After making the decision to go I decided to stop thinking too much into the details and instead choose to trust God for the weekend that lay ahead. As a mom we tend to worry about our kids and think others will not manage our children as best as we can (including their own dads) and that if we are not there, things will go totally wrong. Guess what! Nothing went wrong, they were just fine and their dad handled them perfectly (ok there was one or two avoidable circumstances but they learnt from them…I will spare you the details). They went out for their Saturday church activity, visited a friend, came home and had their dinner (which they thought had been prepared by Daddy and promised him to let Mummy know that he had cooked so well), slept and made it to church on time the next morning.
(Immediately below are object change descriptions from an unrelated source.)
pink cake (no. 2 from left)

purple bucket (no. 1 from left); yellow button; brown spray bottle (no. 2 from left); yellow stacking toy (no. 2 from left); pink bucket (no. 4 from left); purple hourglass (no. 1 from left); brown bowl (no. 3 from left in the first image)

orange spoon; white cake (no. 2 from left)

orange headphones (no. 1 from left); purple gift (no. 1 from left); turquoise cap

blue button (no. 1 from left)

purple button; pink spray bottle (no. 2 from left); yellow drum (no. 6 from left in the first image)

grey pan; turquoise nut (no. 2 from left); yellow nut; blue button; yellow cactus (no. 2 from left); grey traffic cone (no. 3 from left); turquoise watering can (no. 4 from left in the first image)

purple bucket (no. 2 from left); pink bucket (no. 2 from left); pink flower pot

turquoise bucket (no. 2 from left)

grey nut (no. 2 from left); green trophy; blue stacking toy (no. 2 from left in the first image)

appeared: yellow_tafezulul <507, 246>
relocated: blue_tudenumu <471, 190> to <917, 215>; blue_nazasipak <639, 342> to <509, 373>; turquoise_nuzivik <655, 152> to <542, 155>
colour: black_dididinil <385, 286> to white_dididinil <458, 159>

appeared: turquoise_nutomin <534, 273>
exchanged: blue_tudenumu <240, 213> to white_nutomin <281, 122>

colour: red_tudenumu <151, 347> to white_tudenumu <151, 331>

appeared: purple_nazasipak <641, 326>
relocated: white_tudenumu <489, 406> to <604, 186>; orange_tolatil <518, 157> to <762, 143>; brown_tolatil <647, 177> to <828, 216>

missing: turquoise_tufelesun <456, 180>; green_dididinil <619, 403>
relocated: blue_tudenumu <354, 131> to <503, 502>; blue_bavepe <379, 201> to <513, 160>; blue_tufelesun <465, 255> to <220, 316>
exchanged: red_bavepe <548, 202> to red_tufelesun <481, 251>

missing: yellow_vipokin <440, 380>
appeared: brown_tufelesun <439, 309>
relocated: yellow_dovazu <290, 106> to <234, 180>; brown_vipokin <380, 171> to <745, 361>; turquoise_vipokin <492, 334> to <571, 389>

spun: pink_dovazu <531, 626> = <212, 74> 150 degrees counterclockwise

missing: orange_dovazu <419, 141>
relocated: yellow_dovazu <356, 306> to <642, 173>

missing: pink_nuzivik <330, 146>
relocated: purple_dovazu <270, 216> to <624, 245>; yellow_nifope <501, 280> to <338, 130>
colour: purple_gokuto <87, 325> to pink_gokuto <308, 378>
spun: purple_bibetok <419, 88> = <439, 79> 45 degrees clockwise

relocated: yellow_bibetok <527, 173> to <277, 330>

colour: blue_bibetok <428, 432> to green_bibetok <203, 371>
I held myself back from calling them a lot (and I really used all my might to do this) but I did ask for a few pictures.
I learnt somethings about myself that I realized need to change.
- I want to be in control but I need to remember God is the one that is ultimately in control.
- I want to protect my family but God is really the one that protects.
- I worry about what goes on when I am away but God says I should not worry about anything and rather trust him
- I will sometimes imagine the worst but God says to think only on those things that are life giving.
- I fear that something bad could happen but God says that he has not given me a spirit of fear.
What do you need to loosen control over this week? Your kids, spouse, your home, your business/work? You are not the Alpha and Omega of these things and they should not hold you in bondage because you feel that things will not happen in your absence. Free yourself!!!